Monday, October 31, 2016

Creating catalytic boards (and board leaders): Pipe dream or transformative potential?

(Purchased from Bigstock Photo)

What does it really take to spark the kind of leadership we need in our boards? What must happen to to prepare the leaders of those boards to shepherd that success? How do we get from where we are today to where we say we want our governing bodies to be?

I'll admit this: after the long survey process and the extended writing here exploring data regarding how our board chairs are prepared for the job, I'm tired. I'm disheartened and tired. That's one of the reasons I went AWOL here last week: the gap between the experiences described by board leader survey participants and where we need our governing bodies to be feels pretty vast at the moment.

Some specifics in the survey data may have surprised, but the overall message did not: Our board leaders do the best they can with what they have, but for too many, it's not nearly enough. Many know that that is the case. Too many others don't. Either way, I don't blame the chairs. I do think the sector needs a gut-check: how committed are we - really - to supporting the boards we claim we want? Really? 

Over the weekend, I found myself desperate for a good palate cleanse - a reminder of the leadership potential that lies in varying levels of dormancy within most of our boards.  Along the way, I ended up returning to work that both affirms what I've always known was possible and expands my definition of "possible:" the concept of catalytic thinking that drives the work of Creating the Future. 

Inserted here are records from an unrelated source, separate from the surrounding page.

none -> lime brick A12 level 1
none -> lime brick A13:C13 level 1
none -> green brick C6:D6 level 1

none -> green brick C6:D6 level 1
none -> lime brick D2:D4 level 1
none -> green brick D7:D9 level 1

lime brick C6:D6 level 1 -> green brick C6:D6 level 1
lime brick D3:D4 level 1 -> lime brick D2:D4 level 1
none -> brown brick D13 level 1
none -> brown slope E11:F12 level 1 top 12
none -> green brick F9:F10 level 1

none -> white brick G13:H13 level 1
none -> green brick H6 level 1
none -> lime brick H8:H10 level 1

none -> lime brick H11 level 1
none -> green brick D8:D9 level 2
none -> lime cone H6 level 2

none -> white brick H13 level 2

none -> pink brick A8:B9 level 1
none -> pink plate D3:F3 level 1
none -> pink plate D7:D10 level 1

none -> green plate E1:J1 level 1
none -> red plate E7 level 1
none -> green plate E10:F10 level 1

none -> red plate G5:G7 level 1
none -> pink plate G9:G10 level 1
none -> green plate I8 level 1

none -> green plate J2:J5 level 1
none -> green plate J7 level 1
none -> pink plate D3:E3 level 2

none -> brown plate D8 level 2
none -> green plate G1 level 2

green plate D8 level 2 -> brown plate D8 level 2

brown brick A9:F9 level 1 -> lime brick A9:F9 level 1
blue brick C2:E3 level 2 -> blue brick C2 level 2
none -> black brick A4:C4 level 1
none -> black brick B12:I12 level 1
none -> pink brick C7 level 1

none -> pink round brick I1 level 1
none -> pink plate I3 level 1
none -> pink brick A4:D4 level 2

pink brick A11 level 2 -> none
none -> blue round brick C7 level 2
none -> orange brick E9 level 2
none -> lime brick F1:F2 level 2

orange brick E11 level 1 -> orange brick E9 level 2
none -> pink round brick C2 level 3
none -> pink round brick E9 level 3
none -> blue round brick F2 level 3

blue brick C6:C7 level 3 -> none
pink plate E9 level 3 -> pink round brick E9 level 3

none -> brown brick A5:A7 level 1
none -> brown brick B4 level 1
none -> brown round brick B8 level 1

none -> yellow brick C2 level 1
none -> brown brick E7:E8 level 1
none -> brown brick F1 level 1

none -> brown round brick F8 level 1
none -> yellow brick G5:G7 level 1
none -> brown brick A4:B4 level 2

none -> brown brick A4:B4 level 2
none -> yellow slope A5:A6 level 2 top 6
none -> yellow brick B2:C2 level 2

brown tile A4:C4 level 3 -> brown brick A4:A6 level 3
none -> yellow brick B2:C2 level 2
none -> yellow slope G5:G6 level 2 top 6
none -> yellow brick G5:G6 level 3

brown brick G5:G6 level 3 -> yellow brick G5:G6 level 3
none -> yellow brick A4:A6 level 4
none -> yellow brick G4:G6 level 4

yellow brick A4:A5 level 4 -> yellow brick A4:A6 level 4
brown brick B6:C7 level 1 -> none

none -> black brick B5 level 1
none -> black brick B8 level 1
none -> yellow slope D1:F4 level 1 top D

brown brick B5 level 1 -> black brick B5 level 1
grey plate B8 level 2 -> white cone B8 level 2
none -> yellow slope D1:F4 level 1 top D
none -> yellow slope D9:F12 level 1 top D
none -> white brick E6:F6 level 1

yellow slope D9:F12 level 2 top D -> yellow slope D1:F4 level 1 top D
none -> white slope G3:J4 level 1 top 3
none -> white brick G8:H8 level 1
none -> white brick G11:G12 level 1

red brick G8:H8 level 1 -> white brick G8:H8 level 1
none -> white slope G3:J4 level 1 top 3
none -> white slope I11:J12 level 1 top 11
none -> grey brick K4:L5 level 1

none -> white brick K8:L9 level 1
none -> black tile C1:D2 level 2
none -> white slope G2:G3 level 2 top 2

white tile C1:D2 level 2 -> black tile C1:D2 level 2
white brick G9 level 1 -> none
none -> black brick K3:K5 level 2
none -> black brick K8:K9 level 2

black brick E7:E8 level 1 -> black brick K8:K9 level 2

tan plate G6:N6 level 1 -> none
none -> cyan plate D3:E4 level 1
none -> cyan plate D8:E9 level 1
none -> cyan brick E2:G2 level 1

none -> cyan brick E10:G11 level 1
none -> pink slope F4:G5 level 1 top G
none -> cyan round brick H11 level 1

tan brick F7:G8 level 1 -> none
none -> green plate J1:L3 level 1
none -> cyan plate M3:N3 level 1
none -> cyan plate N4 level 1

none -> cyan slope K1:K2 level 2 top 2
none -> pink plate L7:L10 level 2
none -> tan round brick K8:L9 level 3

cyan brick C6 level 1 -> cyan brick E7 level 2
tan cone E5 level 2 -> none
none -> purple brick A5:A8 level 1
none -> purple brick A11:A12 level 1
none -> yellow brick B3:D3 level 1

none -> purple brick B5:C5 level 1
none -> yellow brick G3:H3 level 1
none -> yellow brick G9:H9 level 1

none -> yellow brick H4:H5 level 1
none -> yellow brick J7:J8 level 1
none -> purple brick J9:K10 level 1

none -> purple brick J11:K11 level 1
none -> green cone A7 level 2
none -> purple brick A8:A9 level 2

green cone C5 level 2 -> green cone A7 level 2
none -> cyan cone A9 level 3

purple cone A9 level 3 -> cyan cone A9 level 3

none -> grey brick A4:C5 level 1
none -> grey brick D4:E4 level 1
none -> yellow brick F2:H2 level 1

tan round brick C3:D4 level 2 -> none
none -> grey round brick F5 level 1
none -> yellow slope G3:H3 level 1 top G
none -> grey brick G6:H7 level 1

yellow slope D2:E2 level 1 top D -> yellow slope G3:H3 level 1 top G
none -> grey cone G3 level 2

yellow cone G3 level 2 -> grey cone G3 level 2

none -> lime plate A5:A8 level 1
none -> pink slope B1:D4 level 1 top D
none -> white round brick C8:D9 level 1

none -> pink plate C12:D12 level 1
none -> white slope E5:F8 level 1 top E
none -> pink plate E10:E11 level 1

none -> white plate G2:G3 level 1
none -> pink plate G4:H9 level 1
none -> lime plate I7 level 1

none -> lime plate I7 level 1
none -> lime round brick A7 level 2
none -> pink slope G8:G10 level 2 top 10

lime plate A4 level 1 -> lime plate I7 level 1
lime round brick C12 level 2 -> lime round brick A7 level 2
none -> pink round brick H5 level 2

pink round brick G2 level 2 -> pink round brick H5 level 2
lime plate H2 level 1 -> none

I'm a CTF fellow (a graduate of its immersion program and part of its consultant community). I draw all the time on the core principles of catalytic thinking, unconsciously as much as on purpose. (I came to the work naturally, attracted as much by what I already knew in my heart as the chance to transform my work with nonprofits.) Though relatively brief - so far - coming back to that work is reminding me that the vision I have and share here, and that I saw here and there in so many survey comments, can be more than a wistful nonprofit dream.

I also began getting reacquainted with CTF's Continuum of Potential - the process of meeting people/organizations where they are and moving forward - because, frankly, you can't get to the "there" that catalytic thinking promises from the "here" found in our survey in a single leap. I can predict some of the "are you kidding?!" responses that many would have - because I've felt that myself, both as a board member and board capacity builder. Some days, the gap feels Grand Canyon wide. After spending so much time in the survey data over the last month-plus, this is one of those "days."

Renewing my acquaintance with these core ideas from CTF is a start, but only a first step. I need to spend a bit more time with my favorite governance models, reminding myself of the kind of leadership they require. I want to dip back into my own research on boards as communities of practice, return to the COP literature, and envision the leadership that those bodies need to succeed. And, of course, I need to drink from the resource waters of a favorite topic here (and a common element with CTF's work): the power of inquiry, driven by great and expansive questions.

I wish I could say that a good weekend of reflection has me feeling better about life - or at least the fate of our nonprofit boards. But that's not the case. It's a process unfolding as I type, which means I have no idea what comes next or how much of it will end up articulated in this space. I had planned one path as a follow-up to the series. Pieces of that path may still end up in the new puzzle. But I'm feeling a strong need to pull the lens back a bit.

Clearly, we need resources and processes and performance aids and networks to support our board leaders. But it's more than that. We also, desperately need a broader, sector- and organization-level culture shift if we're serious about holding the governance bar high. "Tools" that don't move us closer to our full potential are worthless.

I'd intended to write a far different post for today. It will come, maybe next week. But I'm already seeing how it - and other "what next" ideas floating in my brain - need refinement. I hope you'll come along for the ride, and that you will offer whatever wisdom it inspires you to share.



1 comment:

GayleGifford said...

And do this all as volunteers. I know volunteers can run all by themselves some pretty intense and amazing program activities like creating a farming program for incarcerated men and women or running the weekly community meal for those who are homeless or food insecure. I've done versions of that program volunteering myself like organizing conferences and rallies, writing newsletters and press releases, serving as part of a speakers bureau, and more. And that folks who volunteer for jobs like hotlines or CASA advocacy are willing to undergo pretty intense training requirements. Or when I was doing anti-nuclear advocacy, we ran a six part workshop series to give women the knowledge to speak confidently about radiation, nuclear power and nuclear weapons.

But board service? How do we make board service as exciting and rewarding as those projects I listed above so that board members are interested in investing the time to learn? And what do they really need to learn?

I was at a workshop Friday where one of the speakers facetiously described her board term as a "three year sentence" and re-upping as recidivism. This is sticking with me. How do we make it not a sentence but a joy while still being hard work.

Can't wait where you go next in your thinking.